For years now, I have been commenting on the state of the nation of Israel, politically, spiritually and culturally. I have focused much of my commentary on how various events and trends in Israel affect the settlement movement, as that is my passion and my cause. Throughout these years, I have often written about the political leadership, offering criticism when I deemed it relevant and praise when I believed it was called for. I am eternal optimist so I have often portrayed events and situations in a more positive light than what is often found in the media.
Last month I wrote about the terrible political situation we find ourselves in, with the ongoing failure to form a viable government for nearly a year. Today, more than one month later, nothing has changed. Indeed, we seem to be moving closer to a third round of elections, an outcome that would be both a waste of funds and ineffectual in breaking the stalemate. If I were to write again about the political impasse, my words would be identical to what I wrote last month. But I won’t do that. What I want to do is write about a different kind of leadership, a sort of leadership in Israel that is sincere, meaningful and effective. I want to tell you the story of just a few real leaders of Israel.
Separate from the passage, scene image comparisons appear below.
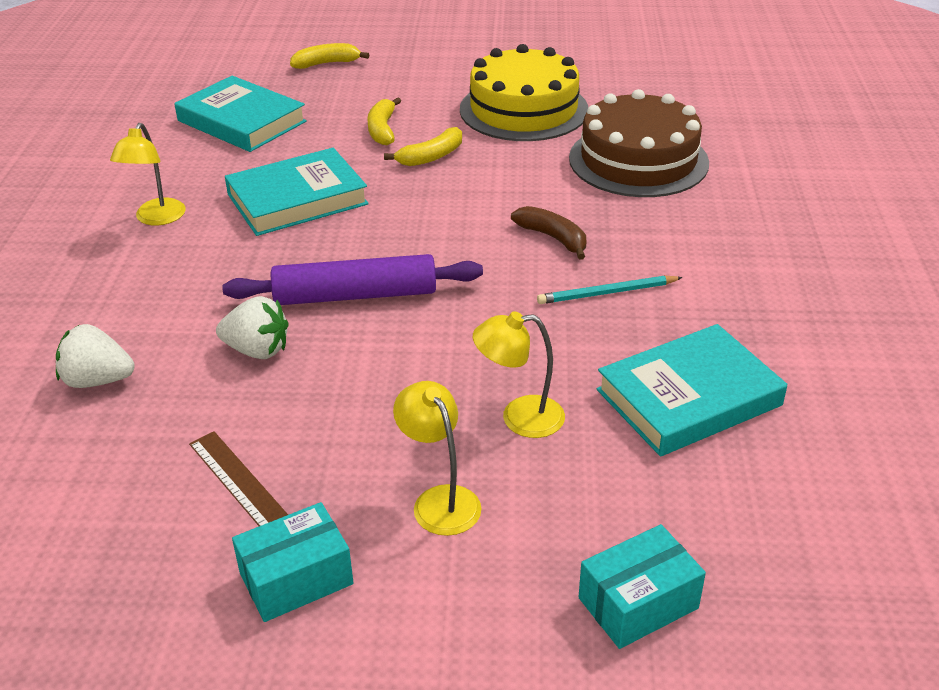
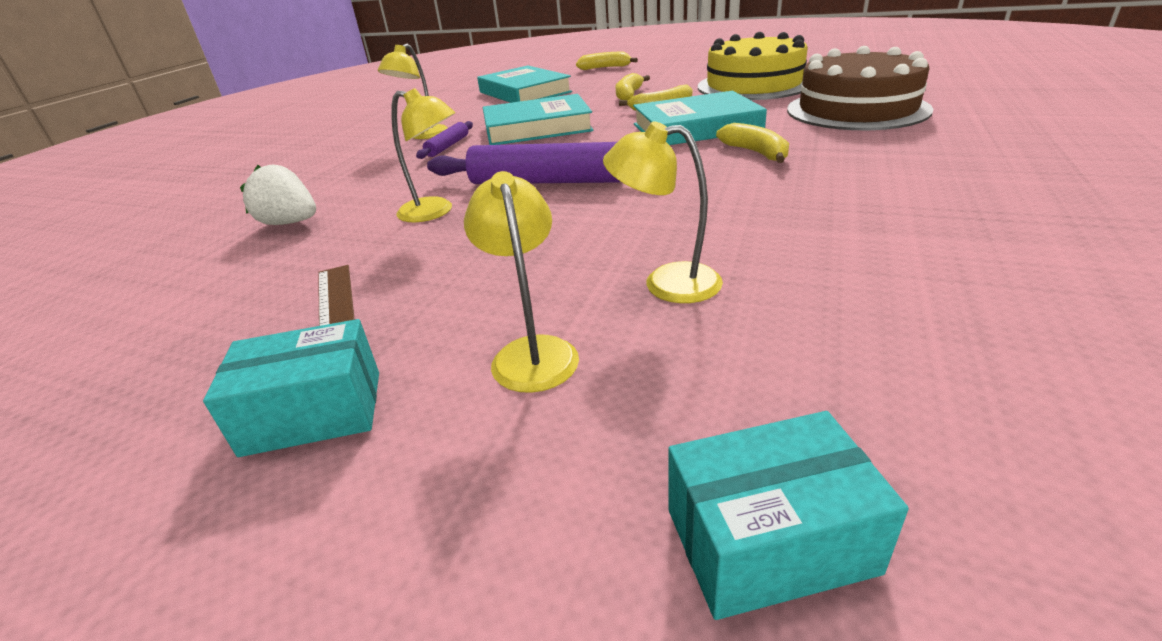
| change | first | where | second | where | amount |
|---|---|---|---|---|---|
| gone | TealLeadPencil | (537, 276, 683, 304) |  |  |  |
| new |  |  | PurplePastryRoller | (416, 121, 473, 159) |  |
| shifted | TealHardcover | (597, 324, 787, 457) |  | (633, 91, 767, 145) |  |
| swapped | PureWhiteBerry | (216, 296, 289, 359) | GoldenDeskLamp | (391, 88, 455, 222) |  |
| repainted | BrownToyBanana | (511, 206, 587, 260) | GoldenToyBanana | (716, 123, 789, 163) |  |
Some two decades ago, Noa Mandelbaum was a pre-school teacher with an enormous heart and an unusual approach to children. She was always looking for the individual heart of each child, reaching out to each of those little ones under her care and trying to find the key that would unlock their potential. One day she was approached by the parents of a 9 year old child who seemed hopeless. He did not speak, did not read and was violent. He was autistic and severely developmentally delayed and no one had been successful in working with him. They were desperate and they asked Noa if she would give it a try. Noa invited the parents to bring the child to her kindergarten and within a short time, she found a way to communicate with him. He learned how to relate to the other children and by the end of the year, he was reading and communicating. He was still autistic but Noa had found the key that would unlock his potential.
That was the beginning of Sadna, the wonderful program for special-needs children in Gush Etzion. Thanks to Noa’s vision, hard work and leadership, there are now wonderful options for children with special needs in Gush Etzion. Some years ago, Noa initiated the community of Gvaot, a new village in Gush Etzion where the special child and adult are central to the community and everyone living there is devoted to the idea that each person no matter what their limitations are, can contribute to society.
In 1967, the IDF liberated Judea and Samaria in the miraculous Six Day War. A young paratrooper in that war, Hanan Porat, had been evacuated from his home in Kfar Etzion in 1947, when he was just a baby. Weeks after the war was over, he led a group of fellow evacuees to the prime minister of Israel, requesting permission to return to the community their parents had died fighting for. Prime Minister Levi Eshkol gave them his blessing and the settlement movement began. Hanan Porat would go on to help pioneer other communities throughout Judea and Samaria, and became a popular and truly inspiring Bible teacher. His teachings were suffused with love — of G-d, of the Bible, of the Land of Israel and the Jewish people. Hanan Porat passed away a few years ago but was loved by so many.
Chaya Shechner recently retired as the head of the Social Services Department for the Samaria region. Initially, all of the communities in Samaria came under the regional council but as many communities grew in size, they became their own municipalities. And each municipality would then establish its own social services department. Most of the heads of those departments were social workers that had worked for Chaya, were trained by her and absorbed the work ethic that she set for her department over decades.
In many countries and indeed in some of the cities in Israel, social services departments consist of overworked and underpaid social workers who barely scratch the surface of the needs of their population. But Chaya was determined to address every need in a personal way. When terrorists attacked communities, an occurrence that was far too frequent for many years, social workers were immediately dispatched to the stricken community, often in the middle of the night, to sit with the bereaved families and provide encouragement and support to the entire community as they dealt with crisis. If families were dealing with unemployment, illness or the aftermath of a terrorist attack. Chaya would not only provide counseling but would find the resources necessary to provide the family with the financial support they needed to weather the crisis. The Samaria Family Assistance Program was established to meet just such needs. All over Samaria, social workers are imbued with the determination to provide whatever is necessary to help people deal with crisis, weather financial setbacks and become productive members of society. No one falls through the cracks.
Political leaders are not our heroes. These men and women are. They are the ones who are making a difference in the lives of so many. And thanks to you, our loyal supporters and friends, these heroes have been able to turn their values and dreams into action, to help the People and settle the Land of Israel. May G-d strengthen the hands of all those who do His work.